Et que dire de la qualité des services ? Wifi en panne, propreté inexistante, promesses non tenues, hôtes injoignables : on paie cher pour des prestations dignes d’un service au rabais. Aucune protection du consommateur, aucun contrôle. Les familles, souvent avec enfants ou personnes âgées, se retrouvent piégées, contraintes d'accepter, ou de repartir, sans remboursement.
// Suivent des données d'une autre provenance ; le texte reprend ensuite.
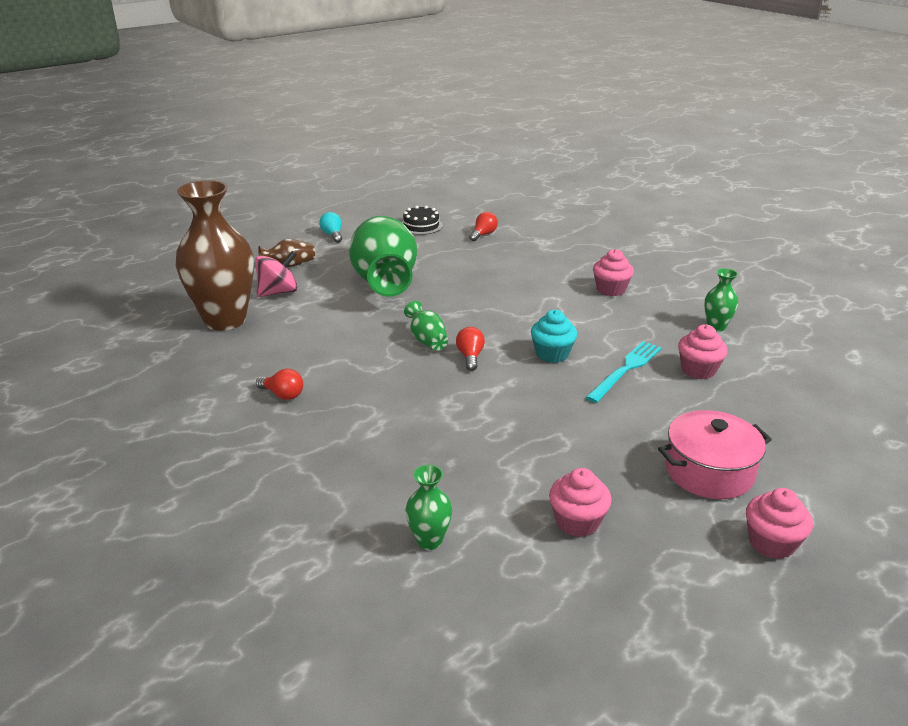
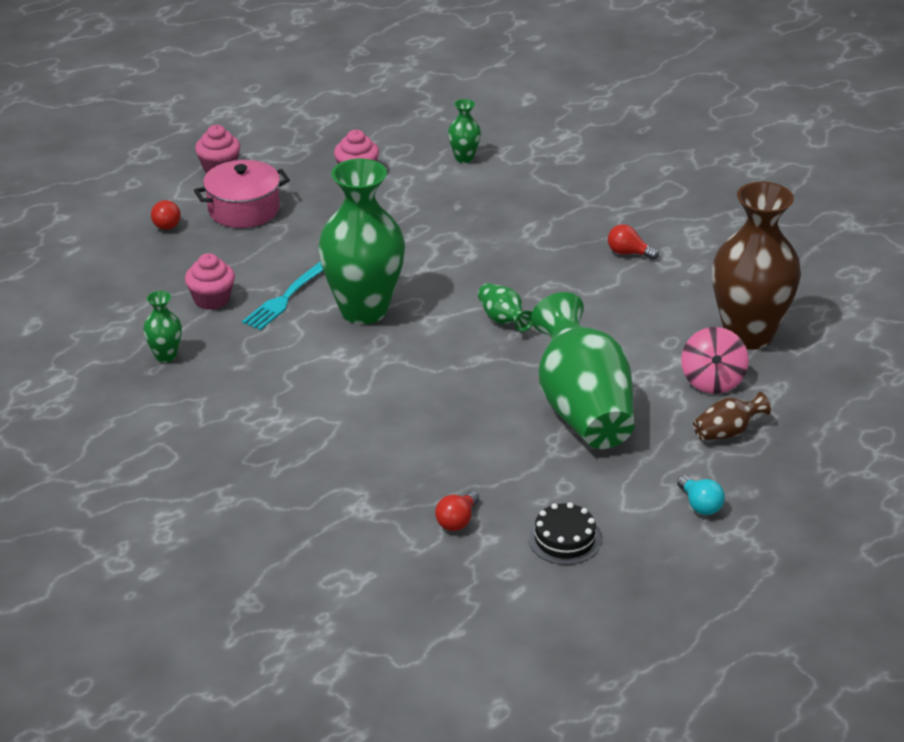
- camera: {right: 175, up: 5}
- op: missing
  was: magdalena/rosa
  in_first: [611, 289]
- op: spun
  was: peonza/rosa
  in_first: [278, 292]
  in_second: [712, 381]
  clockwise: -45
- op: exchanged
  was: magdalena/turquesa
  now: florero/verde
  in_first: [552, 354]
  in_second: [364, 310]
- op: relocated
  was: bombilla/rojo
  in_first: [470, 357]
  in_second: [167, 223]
Arnaques partout, confiance nulle part
Le cauchemar ne s’arrête pas là. Sur les plages, les "mafias de parasols" règnent en maître. Impossible de poser sa serviette sans se faire agresser verbalement ou physiquement. Chaque mètre carré est loué à prix d’or. Et les autorités ? Elles ferment les yeux. Résultat : les plages publiques, censées être un bien commun, sont littéralement confisquées au profit d’intérêts privés.
Même scénario pour les parkings sauvages, les vendeurs à la sauvette, les soi-disant "guides touristiques", les faux rabatteurs de restaurants ou de hammams. Le sentiment général est celui d’être pris pour une vache à lait. On se fait arnaquer au quotidien, sans filet, sans recours.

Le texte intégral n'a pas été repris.